And then, we became immigrants. Legal ones, with jobs and places to live, but living and growing up in a foreign culture. I was a kid watching news of the elections back in the home country, on television and on the Internet. There was definitely a sense of doom in the air. Who would replace Yeltsin? How is that country ever meant to crawl back out of the hole it's gotten into?
And then, over the next few years, a miracle. Growing up, I missed my national identity, missed my language, missed Russian-ness, so of course I was desperate to catch up on the news, when dad allowed me onto the internet. I was glued to the news sites. The war ended. The economy started recovering. Russia silently began to rise. And with it, my nationalistic feelings as a young immigrant kid, immersed in a culture I did not understand but was taught to hate. And hate it I did. It was materialistic, it was so.... rich. People here had stuff that back in Russia only the wealthy kids could afford. I began to feel burning jealousy. How did they do this to the Motherland? Who betrayed us?
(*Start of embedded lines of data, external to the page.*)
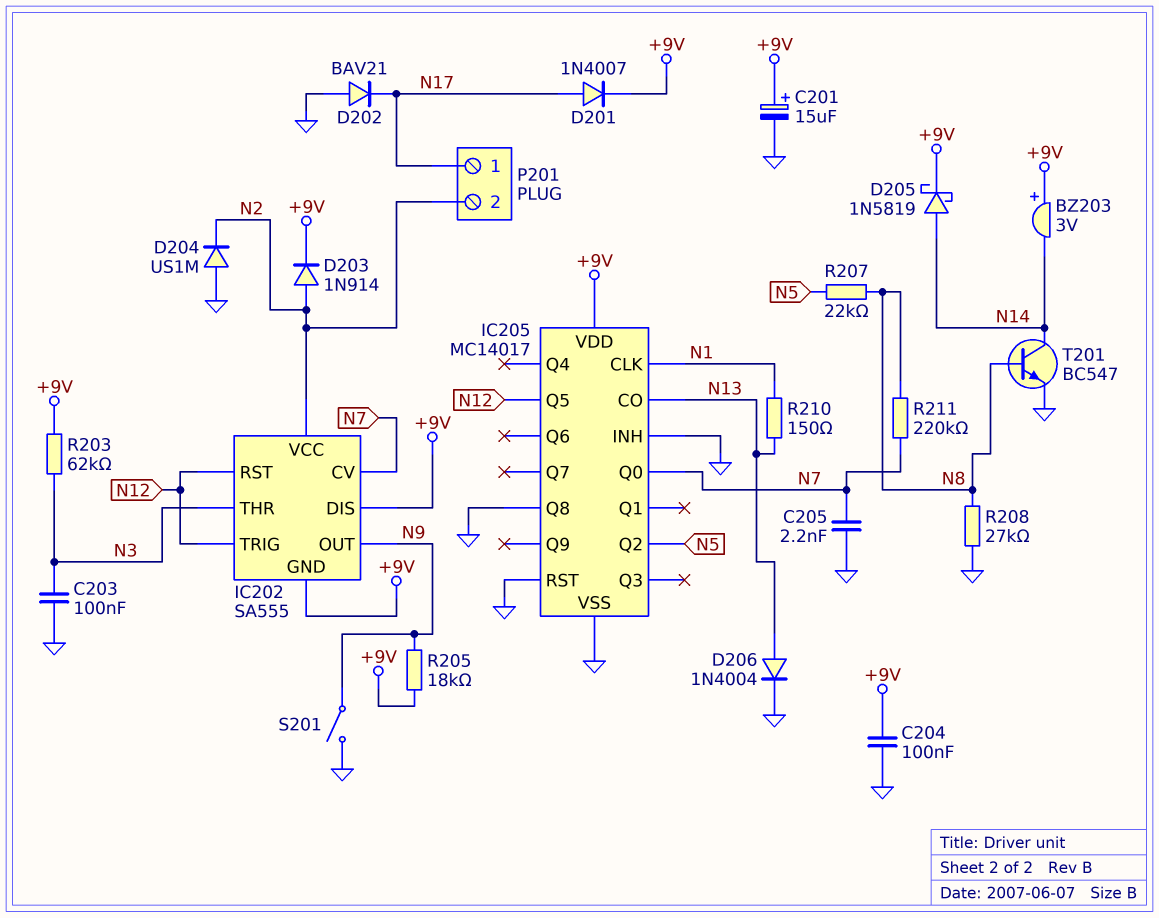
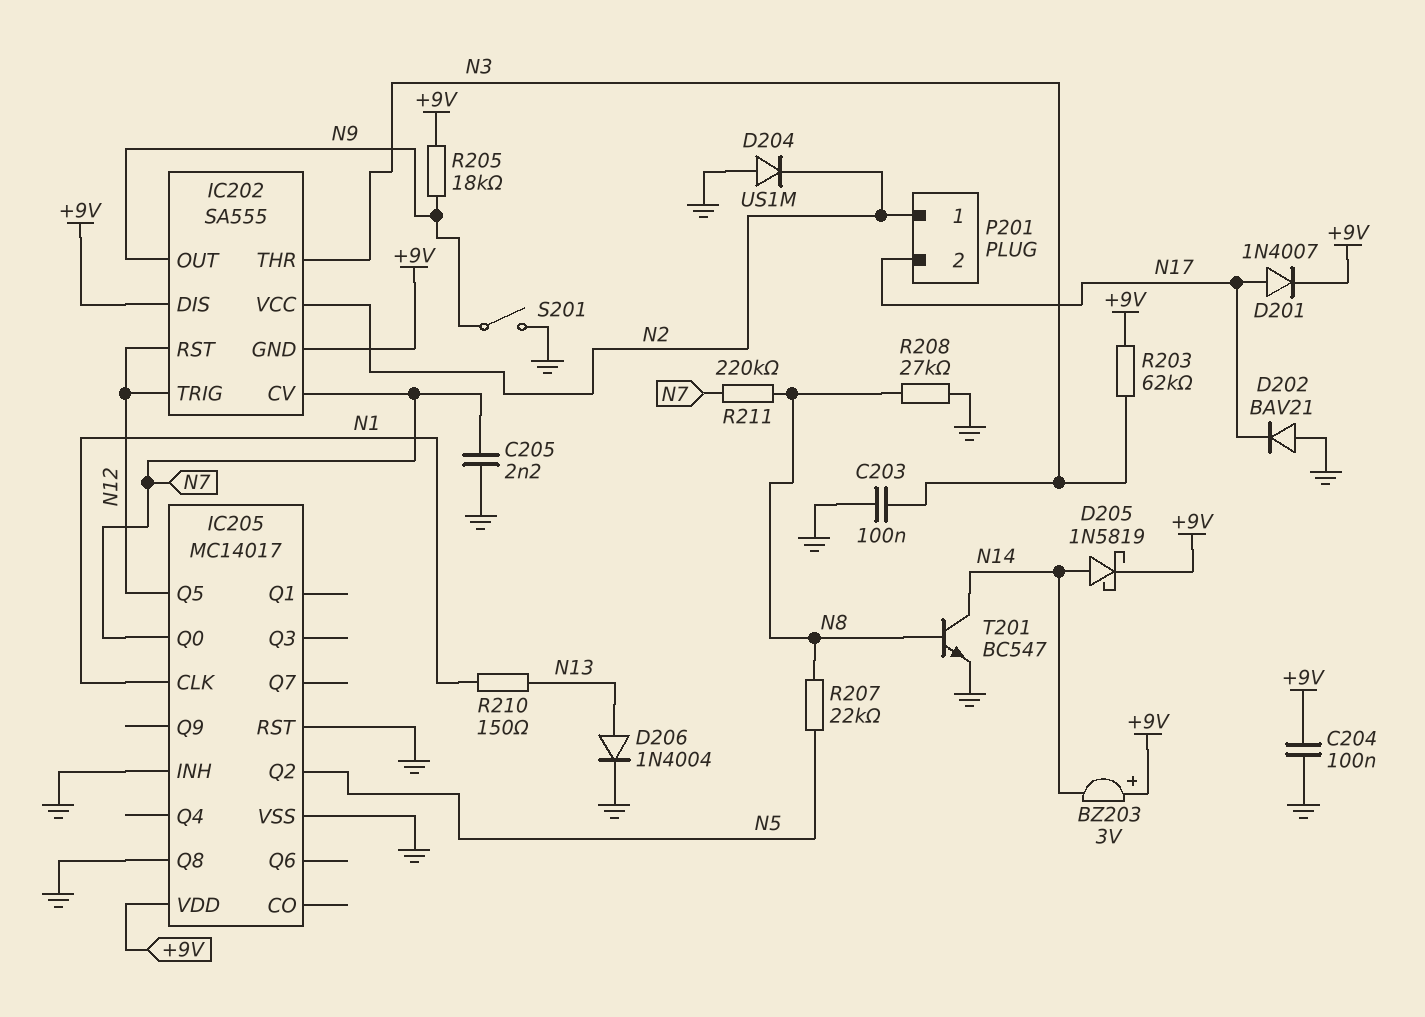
C201: 15uF (plus +9V, minus GND) -> none
D203: diode 1N914 (A N2, K +9V) -> none
IC205 pin CO: N13 -> none
P201 pin 1: N17 -> N2
P201 pin 2: N2 -> N17

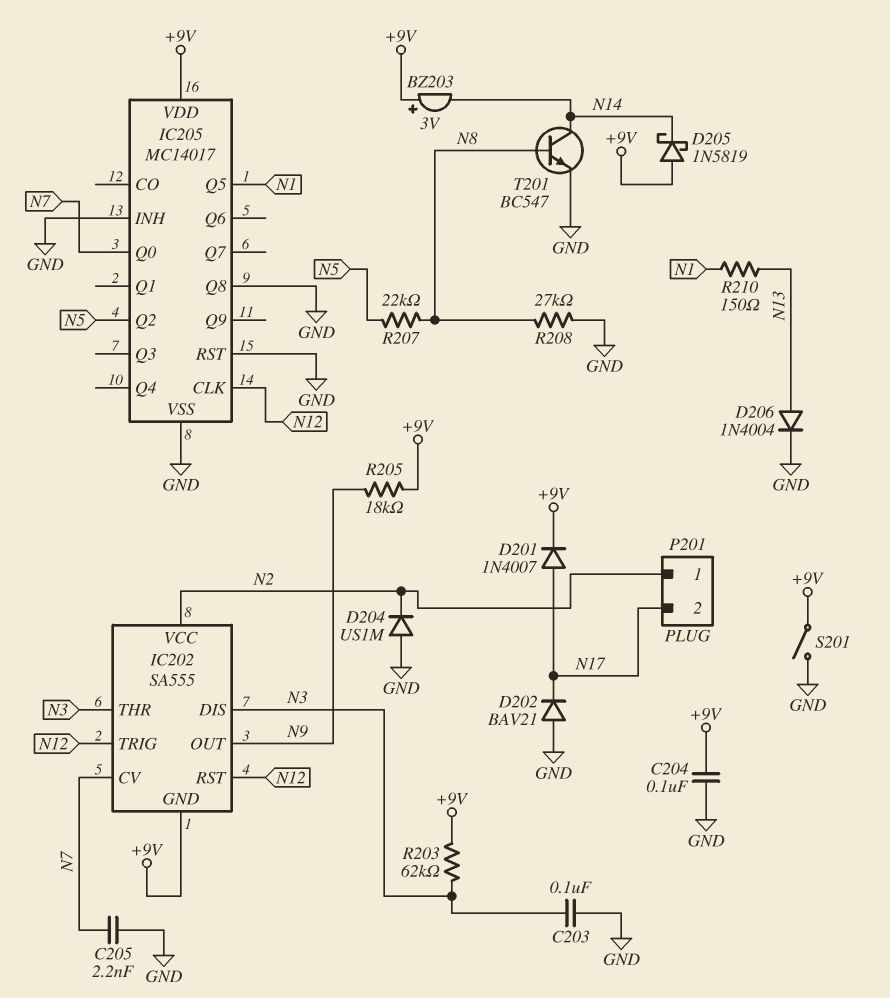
D205: schottky 1N5819 (A N14, K +9V) -> schottky 1N5819 (A +9V, K N14)
IC202 pin DIS: +9V -> N3
IC205 pin CLK: N1 -> N12
IC205 pin Q5: N12 -> N1
R211: 220k (N7, N8) -> none
S201: switch (GND, N9) -> switch (+9V, GND)

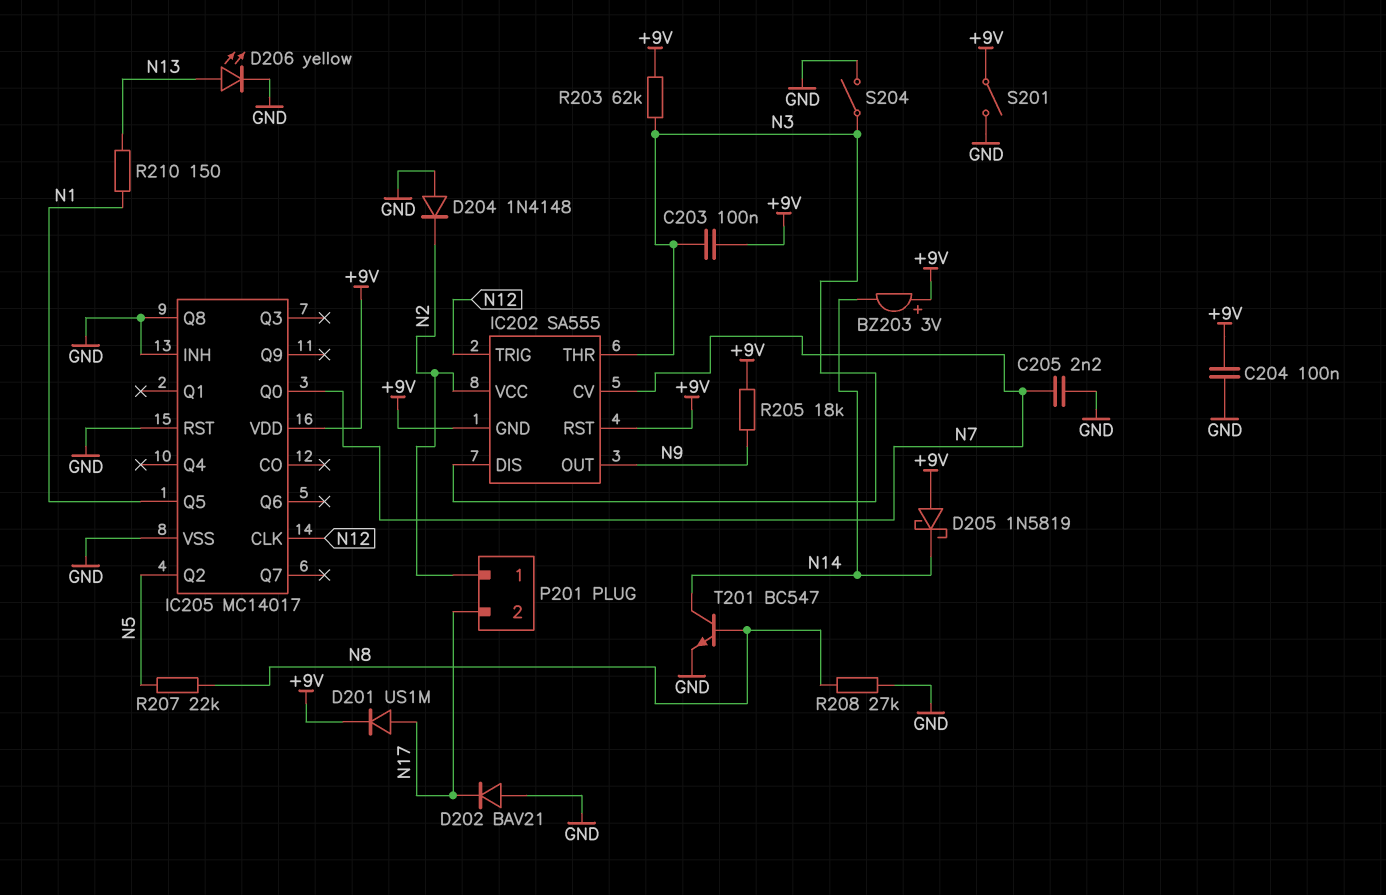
C203: 100nF (GND, N3) -> 100nF (+9V, N3)
D201: diode 1N4007 (A N17, K +9V) -> diode US1M (A N17, K +9V)
D204: diode US1M (A GND, K N2) -> diode 1N4148 (A GND, K N2)
D206: diode 1N4004 (A N13, K GND) -> LED yellow (A N13, K GND)
IC202 pin RST: N12 -> +9V
S204: none -> switch (GND, N3)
Started reading. Russian Internet media was rife with conspiracy theories, about how the Kursk was sunk in a collision with an American spy sub, or how Americans funded Chechen terrorists to keep Russia weak. But my biggest influence was my dad. He was very anti-American. In retrospect, he belonged to an old generation that was taught Soviet propaganda for solid decades. He seemed to hate the West, even while he was working there. And, come to think of it, many Russians were angry, very anti-Western. The early 2000s was an angry, warring time for Russia. Kursk, Nord-Ost, Beslan. A whole string of tragedies. The new Russian President acted tough and got support for it. Russia was painfully rising up out of the ashes.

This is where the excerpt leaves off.